DF: This is an important point, because some people don’t like the idea that ‘optimal outcome’ means coming off the spectrum. Every parent wants their children to be happy, healthy and to be able to do some kind of meaningful work and have relationships. Every child’s potential is different. So what we’re calling ‘optimal outcome’ is only one kind of good outcome, not the only good outcome.
S: You see a strong role for interventions, but some optimal outcome children did not get ABA. Might there be something fundamentally different about this group overall?
DF: There has to be something fundamentally different about this group, because I’ve diagnosed probably hundreds of children when they were 18 months to 2 years of age. When they get ABA, some respond very quickly and very well. But many inch along: Their behavior improves and they get skills, but it’s kind of slow. They don’t come anywhere near this kind of outcome.
So yes, there has to be something biologically different about these children, but we don’t know what it is. So far, we’ve looked at head circumference from about 10 months to about 2 years of age because some children with autism have enlarged heads at this age. We thought that maybe the optimal outcome children wouldn’t show that pattern, but they showed the same head-growth acceleration as the children who did not have as good an outcome.
S: If you did find a marker that identifies this group, could clinicians and parents use it to inform treatments?
DF:No, not really. I think finding a marker is important because it would tell us something about the basic biology of different types of autism, and that could only be a good thing. But in terms of what kind of therapy to get, to me ABA is the way to go. It’s the therapy that has the most evidence behind it, and it’s what I recommend for almost every child.
And in some ways, maybe it’s better not to know a child’s prognosis because you never know with any certainty. I wouldn’t want any early intervention system or insurance company to say, “Well, this child doesn’t have a good prognosis, so let’s not give him the 30 hours of ABA, let’s give him 2 hours.” I want to give every child the absolute best and then see how rapidly they can learn.
S: What is the one thing over all others that you want to find out about this optimal outcome group?
DF: I want to find out how these children are biologically different from those with the other syndromes that are buried under the umbrella term of ‘autism.’ If it were possible, we could hopefully re-create that biology in the other children.
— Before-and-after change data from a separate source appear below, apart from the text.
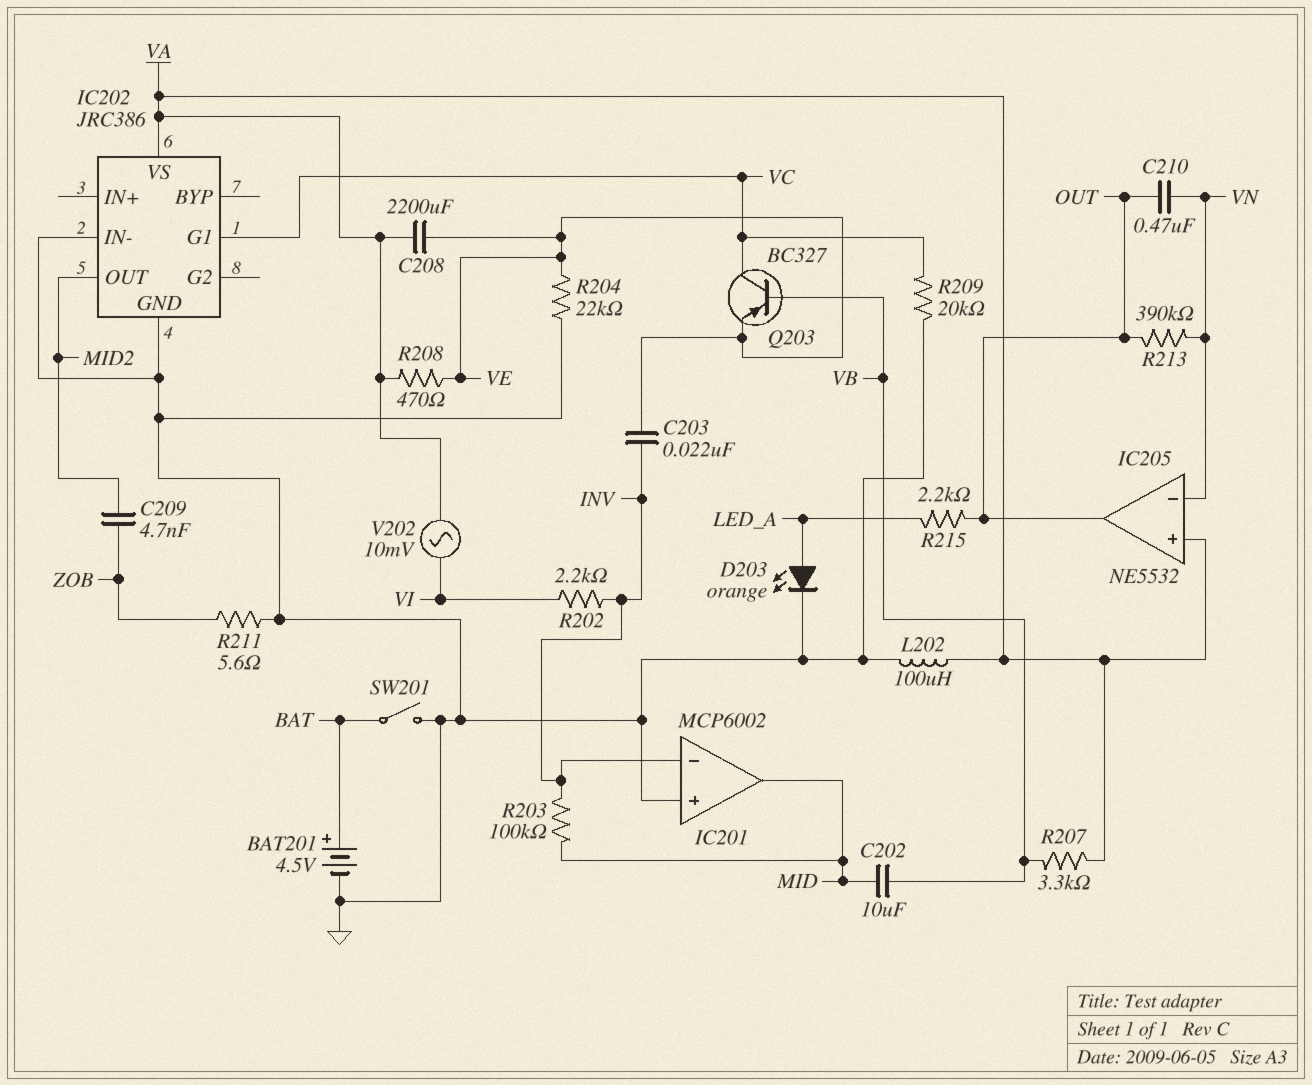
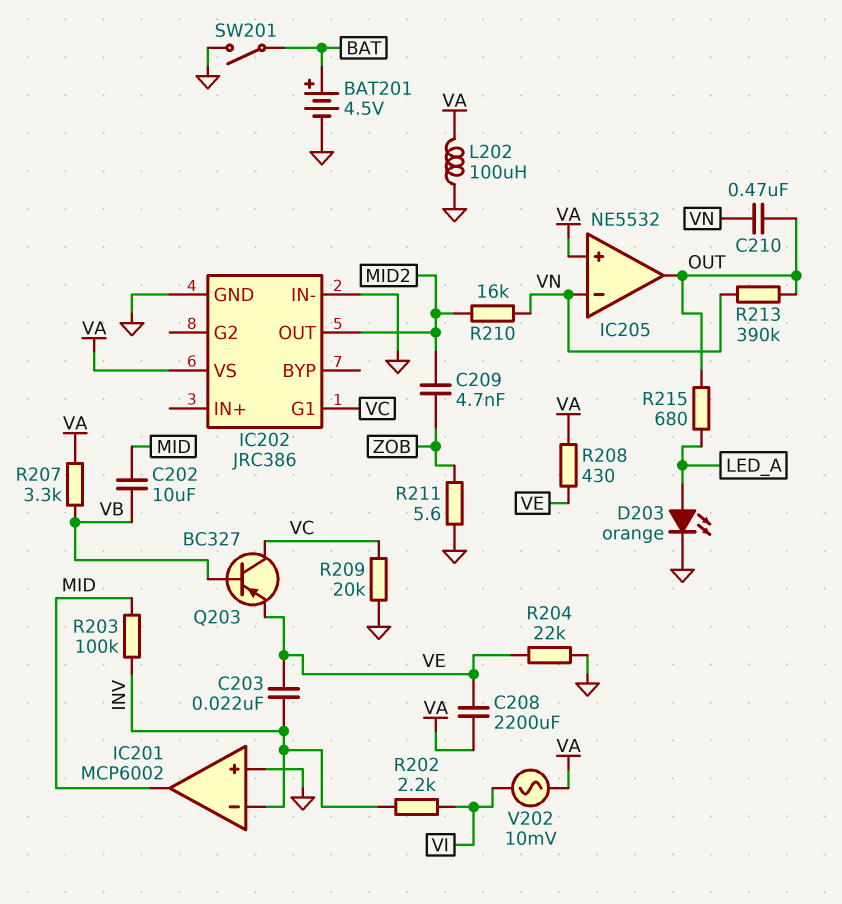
R208: 470 (VA, VE) -> 430 (VA, VE)
R210: none -> 16k (MID2, VN)
R215: 2.2k (LED_A, OUT) -> 680 (LED_A, OUT)

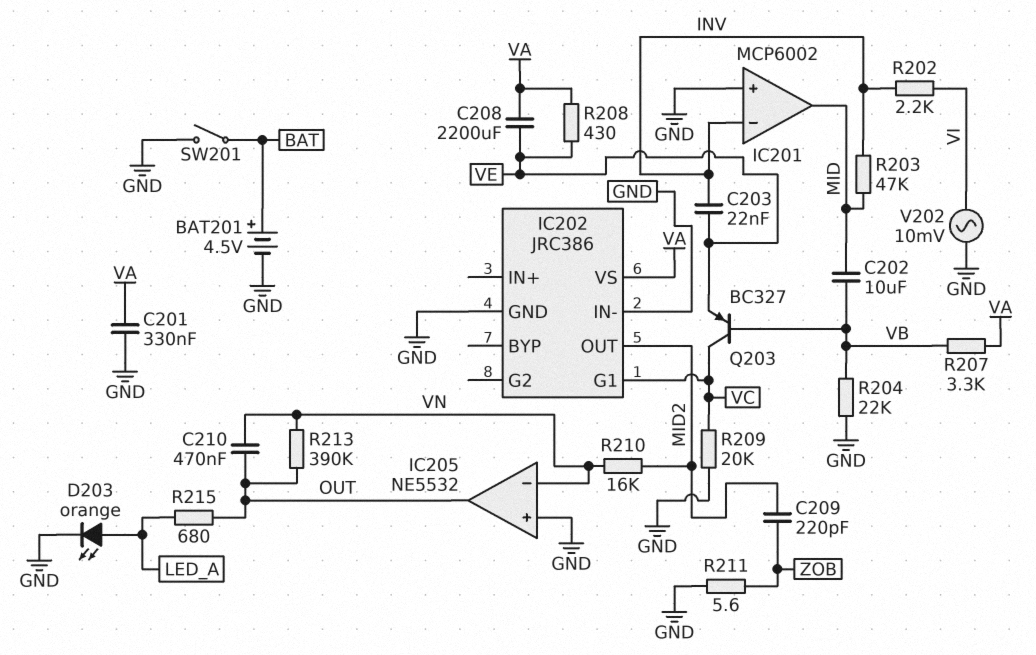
C201: none -> 330nF (GND, VA)
C209: 4.7nF (MID2, ZOB) -> 220pF (MID2, ZOB)
IC205 pin in+: VA -> GND
L202: 100uH (GND, VA) -> none
R203: 100k (INV, MID) -> 47k (INV, MID)
R204: 22k (GND, VE) -> 22k (GND, VB)
V202: AC 10mV (VA, VI) -> AC 10mV (GND, VI)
The thing that we’re actively doing now is analyzing magnetic resonance imaging data that we have on this group. We’re looking for both structural brain differences and for whether the optimal outcome children normalized their brain activity or are compensating in some way.
I would also love to do a genetic study with these children and young adults. An important question is going to be, is there anything genetically different about the children with optimal outcomes? But that’s going to be tricky because the genes are not that easy to find. Even 100 optimal outcome children might not be enough to find a genetic difference because there are so many different genetic contributors to autism. I’m not sure how we’re going to find enough children — unless there are multiple clinical groups collaborating.